Ich persönlich finde, dass sie sich durch ihren Umgang mit dem umstrittenen Werk auf der Documenta disqualifiziert hat. Dass es trotz aller Warnungen und Bitten keine Vorkontrolle der auszustellenden Bilder gab, können wir Peruaner nicht verstehen, und ich glaube, ich spreche da auch für unsere Nachbarn in den anderen südamerikanischen Ländern. Hätte man nicht Menschen, die sich mit der Decodierung solcher Machwerke auskennen, in die Ausstellungsplanung einbinden könne? Ja, müssen?

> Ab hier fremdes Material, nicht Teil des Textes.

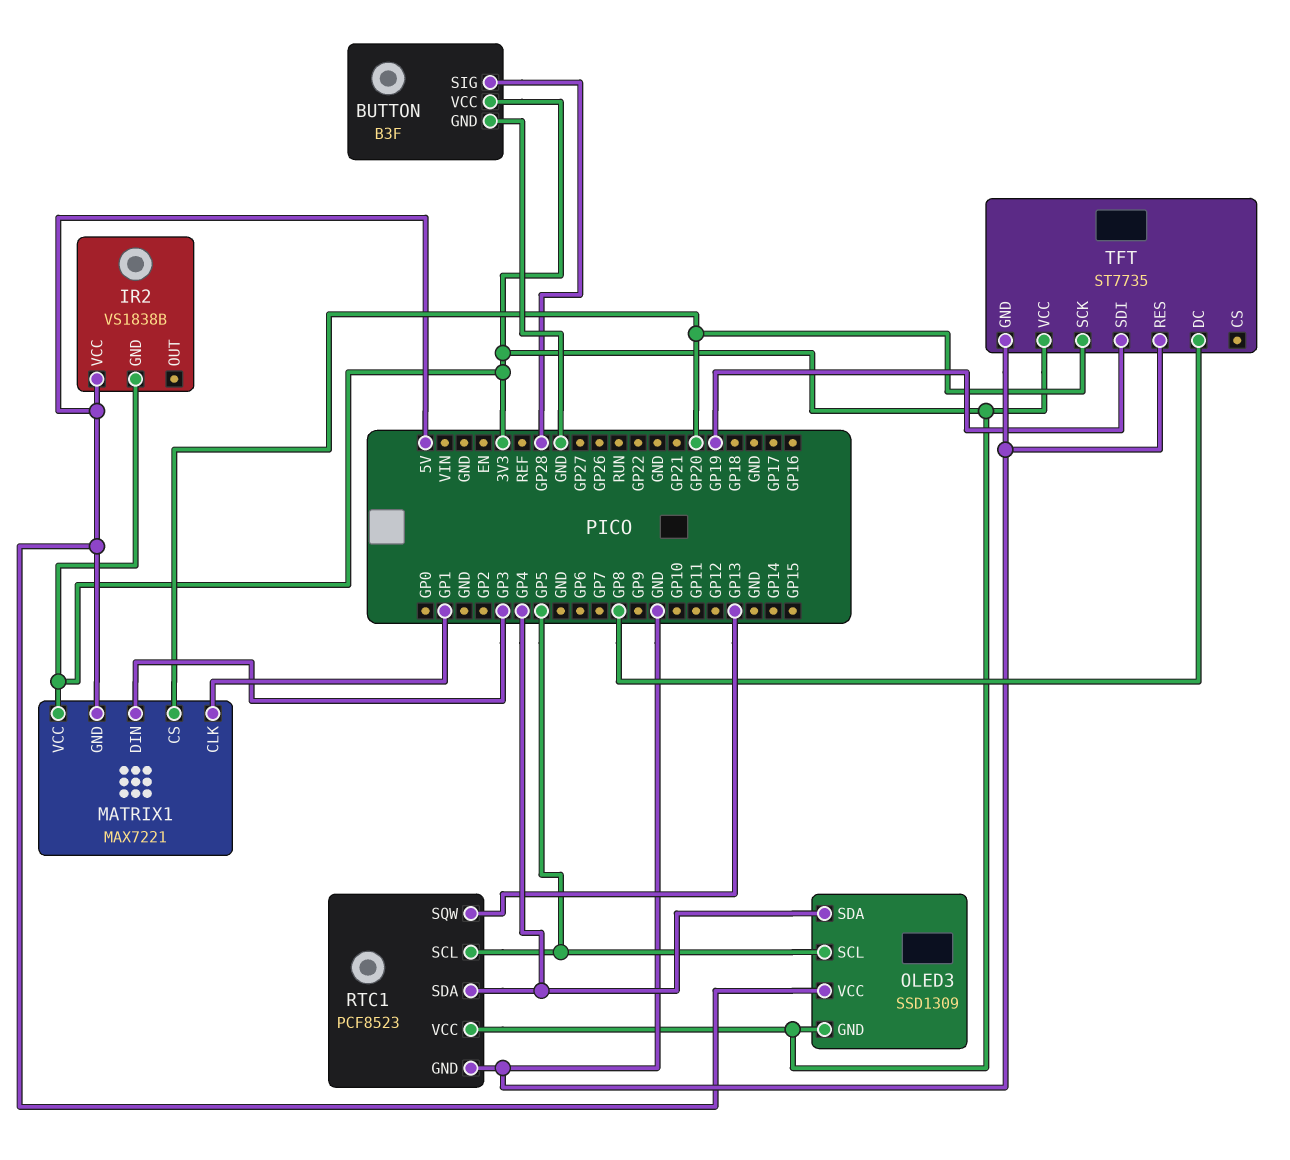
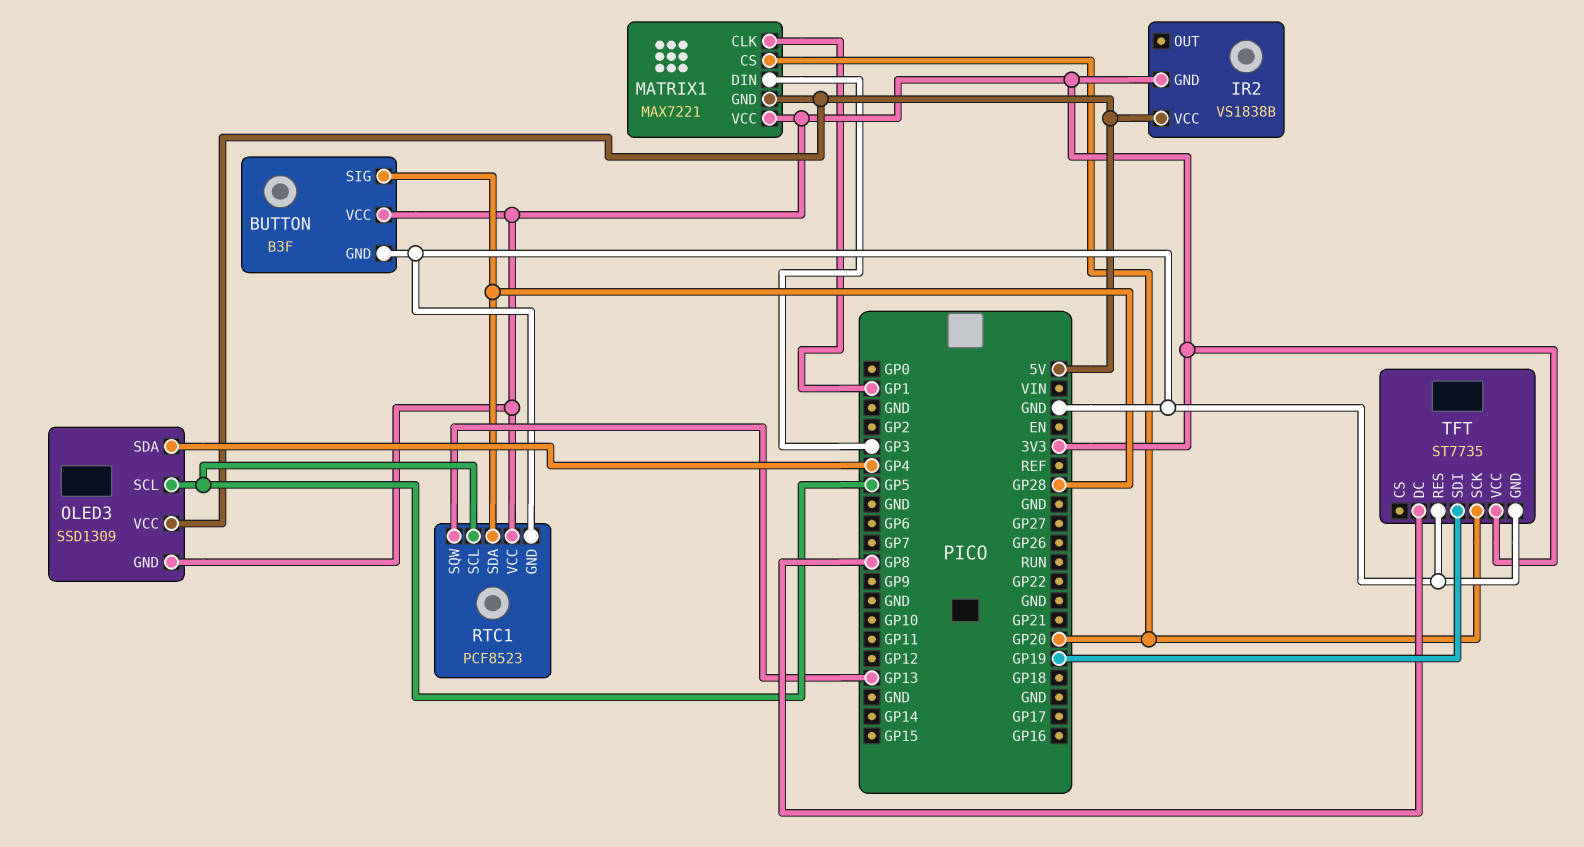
RTC1 pin SDA: GP4 -> GP28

Natürlich findet eine Zensur nicht statt, das ist richtig und es ist auch gut, dass Kunst alles darf. Aber man darf nicht vergesse, was sich das indonesische Künstlerkollektiv Taring Padi, das ich selbst vorher nicht kannte, da geleistet hat, lässt eine Nähe der diesjährigen documenta zur Israel-Boykott- Bewegung BDS (Boycott, Divestment and Sanctions) nicht nur vermuten. So gut wir hier in Chinchero das Signal fanden, dass das selbstbezogene Künstlergenie ausgedient hat und jetzt die weltverbessernde Kraft von Kollektiven zum Tragen kommt, so konsterniert sind wir nun. Nicht nur Deutschland steht doch weltweit blamiert da, sondern auch gesellschaftliche Initiativen und soziale Projekte vor allem aus dem Globalen Süden.

Peru ist für Konsequenzen

Um personelle Konsequenzen führt aus unserer Sicht, und da spreche ich ausdrücklich auch für meine Nachbarn, die Familie und Leute aus dem Nachbardorf, kein Weg vorbei. Wer da nun wird gehen müssen, muss sich zeigen, es ist bestimmt nicht unsere Sache, das von hier aus zu bestimmen. Aber zumindest für Peru, soweit es mein Dorf betrifft, kann ich es nicht anders sagen: Deutschlands Ansehen in der Welt habe durch diesen Vorfall bereits Schaden genommen.da muss nun schnell gehandelt werden!